Storm-chasing roofing contractor, 88% insurance-claim revenue, warranty tail unpriced
§ 01 · Observed
What was documented in diligence.
Revenue: $220,000 re-roofing/maintenance (12%), $1.64M storm/insurance (88%). Trailing 24 months covered two above-average storm years in the same market — neither year is representative of steady-state. Normalized maintenance run-rate estimated at $260,000 based on pre-storm-period actuals. Warranty exposure: $2.2M of installations over trailing 2 years with no reserve; estimated annual warranty claim liability $44,000–$88,000. Supplement revenue $310,000 — historical settlement rate 61%; restated to $189,000. DSCR on normalized steady-state SDE: 0.79×. No path to 1.20× at any feasible purchase price.
§ 02 · Outcome
What happened.
Buyer submitted LOI at 2.8× storm-year SDE. After storm normalization, warranty reserve, and supplement restatement, adjusted SDE declined 71%. DSCR on normalized SDE was 0.79×. Financing declined. Deal terminated.
§ 03 · Structural Pattern
How this deal fits the four-pillar framework.
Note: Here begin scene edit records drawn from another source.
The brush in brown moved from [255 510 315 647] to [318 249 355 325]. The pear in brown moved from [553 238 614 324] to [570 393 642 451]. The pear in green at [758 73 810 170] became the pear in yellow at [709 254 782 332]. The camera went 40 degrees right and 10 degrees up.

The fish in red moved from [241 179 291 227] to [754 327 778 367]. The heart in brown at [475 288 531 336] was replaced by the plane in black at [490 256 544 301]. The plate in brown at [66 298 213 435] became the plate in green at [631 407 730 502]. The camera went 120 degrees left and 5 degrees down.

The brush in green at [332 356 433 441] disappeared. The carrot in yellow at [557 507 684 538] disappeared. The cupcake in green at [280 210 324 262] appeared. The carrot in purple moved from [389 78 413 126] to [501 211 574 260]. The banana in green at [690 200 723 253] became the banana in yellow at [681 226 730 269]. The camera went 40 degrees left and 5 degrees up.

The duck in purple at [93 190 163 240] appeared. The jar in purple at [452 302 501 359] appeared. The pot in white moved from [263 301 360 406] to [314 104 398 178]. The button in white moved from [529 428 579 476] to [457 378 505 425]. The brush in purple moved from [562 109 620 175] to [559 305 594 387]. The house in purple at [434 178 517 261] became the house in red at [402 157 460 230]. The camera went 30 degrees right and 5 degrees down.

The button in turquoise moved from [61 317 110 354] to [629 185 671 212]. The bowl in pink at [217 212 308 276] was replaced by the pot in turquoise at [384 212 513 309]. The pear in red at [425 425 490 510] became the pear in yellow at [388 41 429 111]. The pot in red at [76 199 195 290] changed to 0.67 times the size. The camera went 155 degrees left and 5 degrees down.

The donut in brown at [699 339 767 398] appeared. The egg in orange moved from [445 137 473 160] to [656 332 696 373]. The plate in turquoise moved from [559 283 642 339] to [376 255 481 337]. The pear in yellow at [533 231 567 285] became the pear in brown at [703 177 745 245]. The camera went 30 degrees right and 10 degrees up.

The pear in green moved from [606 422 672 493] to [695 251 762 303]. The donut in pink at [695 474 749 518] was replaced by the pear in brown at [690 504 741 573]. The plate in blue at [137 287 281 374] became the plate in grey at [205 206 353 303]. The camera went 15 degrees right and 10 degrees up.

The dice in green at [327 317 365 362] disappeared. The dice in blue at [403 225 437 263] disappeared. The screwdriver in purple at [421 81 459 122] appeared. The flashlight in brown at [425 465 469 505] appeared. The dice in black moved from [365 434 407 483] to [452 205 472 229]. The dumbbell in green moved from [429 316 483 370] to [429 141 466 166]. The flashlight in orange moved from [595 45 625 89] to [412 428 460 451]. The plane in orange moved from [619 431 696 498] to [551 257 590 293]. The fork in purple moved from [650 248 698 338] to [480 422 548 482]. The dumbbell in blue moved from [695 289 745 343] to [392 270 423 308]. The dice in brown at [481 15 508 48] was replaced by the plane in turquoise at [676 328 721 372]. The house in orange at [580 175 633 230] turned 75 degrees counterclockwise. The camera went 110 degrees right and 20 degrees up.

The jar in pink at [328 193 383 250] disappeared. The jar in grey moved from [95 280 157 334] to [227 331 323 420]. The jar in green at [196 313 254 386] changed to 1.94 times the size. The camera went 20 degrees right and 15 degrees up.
Lower-band conditions on all four pillars: storm-event revenue presented as steady-state, warranty tail liability unquantified and unpriced, supplement income at target rather than settlement, and subcontractor crews with no entity-level agreements. The storm-chaser lower-band pattern: the business generates high revenue in above-average storm years, but the normalized maintenance run-rate cannot support the purchase price.
This is an anonymized composite drawn from observable structural patterns in the sample window. It is not a specific deal. The structural pattern, band placement, and outcome reflect commonly observed combinations; a future consented case study will replace this entry.